40 Shop Safety Tips Part 4: How To Avoid Band Aids…Or Worse
With this segment, we’re wrapping up our series on Shop Safety. We’ve covered a lot of bases, and we’re positive we didn’t cover all them. When it comes to working on cars, it’s pretty easy to invent new ways to hurt yourself! The bottom line is, work carefully and pause to think things through before diving head first into a project. Here’s our wrap on the final ten. Check it out: Click Here to Begin Slideshow
Shop Safety Tip 31
(31) BREAKING BULBS: Swapping light bulbs in a tough to get at tail lamp housing can be difficult. And it gets more difficult if the bulb breaks (or is already broken). To save on stitches take a section of garden hose and slide it over the bulb. It might be necessary to make several cuts on the hose to get it over the bulb, but its an effective way to remove and replace fragile bulbs in tough spots.
Shop Safety Tip 32
(32) KID PROOF: Automotive shops are inherently dangerous places, particularly for children. Never allow a child to play in a car while you’re working on it. Similarly, never allow a child to gain entry into your shop when you’re not there. We always lock the tool box(es) when little peeps are around too. Teach shop safety to children on a constant basis. It works and it keeps the little ones safe.
Shop Safety Tip 33 and 34
(33) JACKING AROUND: When the time comes to lift one corner of your car, always chock the wheel diagonally opposite of the one being jacked. Keep in mind that most, if not all OEM jacks are designed for emergency use only and they’re far from stable. That’s why a good floor jack and axle stands are important.

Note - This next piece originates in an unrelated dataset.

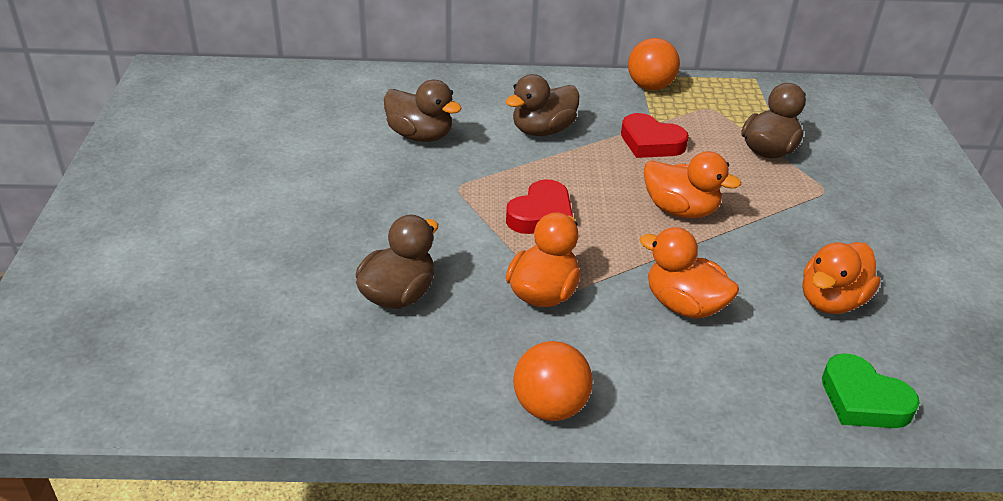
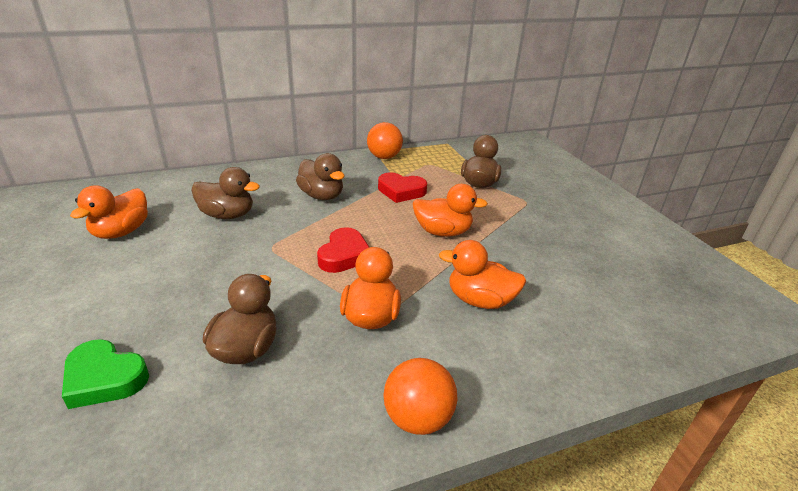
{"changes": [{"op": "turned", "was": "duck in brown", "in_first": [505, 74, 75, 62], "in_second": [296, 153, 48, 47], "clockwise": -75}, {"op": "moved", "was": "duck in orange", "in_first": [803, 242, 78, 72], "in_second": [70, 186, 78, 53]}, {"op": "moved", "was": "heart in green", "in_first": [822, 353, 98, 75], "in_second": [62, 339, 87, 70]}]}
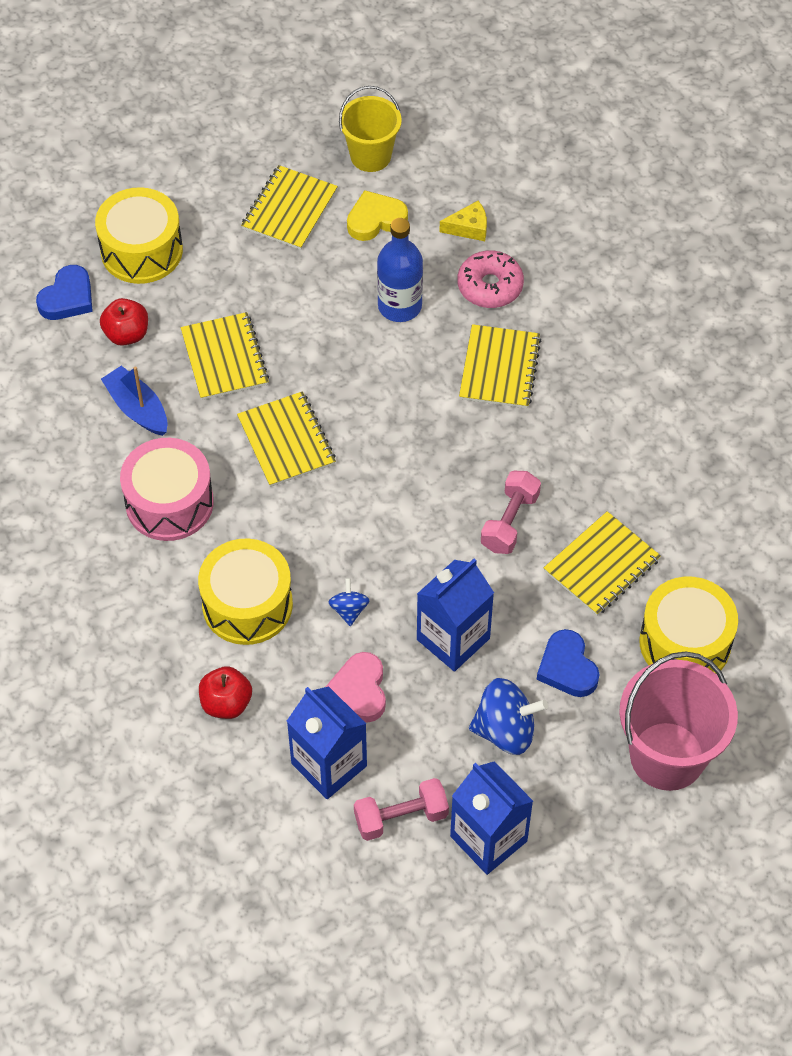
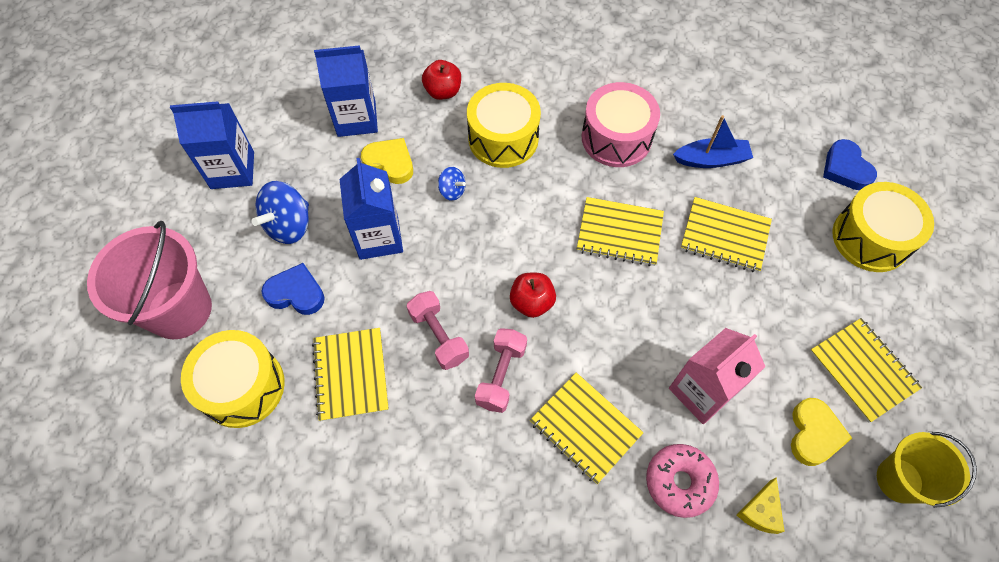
{"changes": [{"op": "moved", "was": "apple in red", "in_first": [100, 298, 48, 48], "in_second": [510, 273, 46, 45]}, {"op": "recoloured", "was": "heart in pink", "now": "heart in yellow", "in_first": [326, 652, 60, 71], "in_second": [361, 138, 52, 46]}, {"op": "moved", "was": "dumbbell in pink", "in_first": [354, 778, 95, 63], "in_second": [475, 328, 52, 85]}, {"op": "replaced", "was": "bottle in blue", "now": "carton in pink", "in_first": [377, 218, 46, 104], "in_second": [669, 328, 97, 96]}]}
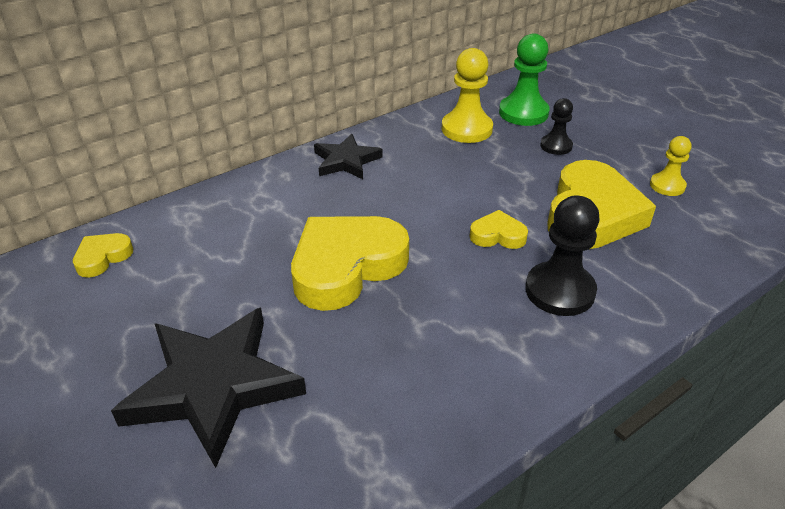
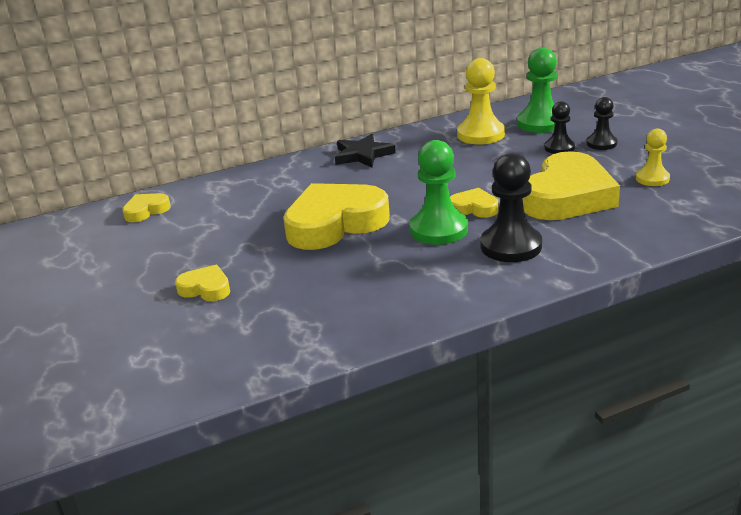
{"changes": [{"op": "replaced", "was": "star in black", "now": "heart in yellow", "in_first": [111, 307, 195, 161], "in_second": [175, 265, 55, 36]}, {"op": "added", "now": "pawn in green", "in_second": [409, 140, 59, 105]}, {"op": "added", "now": "pawn in black", "in_second": [587, 97, 30, 53]}]}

(34) RAZOR SHARP: Razor blades and box cutters have numerous uses in the shop. Unfortunately, the blades often go missing and when you inadvertently come across them, it often means a trip to the medicine cabinet. To solve the problem, find an old junk magnet (for example, from an old radio speaker) and glue it to your tool box or workbench or shelf. That magnet is obviously the place you can “store” your razor blades.
Shop Safety Tip 35
(35) SHOP RAG SAFETY: Instead of tossing greasy, oily shop rags in a corner of the shop, place them in a metal container – preferably one with a tight fitting steel lid. You never know when a stray spark can ignite a flame and old shop rags are also prime candidtes for spontaneous combustion.
Shop Safety Tip 36
(36) GETTING THE BOOT: Flips flops and tennis shoes don’t really belong in the shop. It’s easy enough to drop something heavy when you’re working on cars. And your toes can just as easily be in the way. For safety’s sake, wear good heavy boots (yet another ask me how I know!) – and even better – something with steel toes
Shop Safety Tip 37
(37) FUEL FOR FIRE: It’s a very good idea to store flammable paints, thinners and other automotive chemicals in approved fire-rated cabinets. Keep the away from ignition sources too. Store fuel tanks separately away from heat and sunlight, in a dry, well-ventilated area. Never drop or position flammables near a source of sparks (for example, a bench grinder).
Shop Safety Tip 38
(38) FUEL SAFE: When disconnecting a fuel line or hose on your car, it’s a good idea to wrap a shop rag around the fitting. This obviously keeps excess fuel from leaking or spraying (on the car, on a wall, on the floor or on you).
Shop Safety Tip 39 and 40
(39) HOT WIRED: You can start a pretty good electrical fire when a "hot wire" (a wire carrying current) touches ground. The wire can and will heat up and in a short time, melt the insulation, and eventually burn. Then, other wires will follow suit. The truth is, you can have an entire harness burning up in seconds. Watch for this when working on the electricals in your car.
(40) JACKING AROUND: Never, ever trust a floor jack or a hydraulic bottle jack -- no matter how expensive, how high the quality or how many times its worked flawlessly in the past. When working under your vehicle, always ensure the jack is back up by axle stands or a set of solid ramps. What’s keeping you safe with a jack alone is a 10-cent hydraulic seal (regularly made offshore).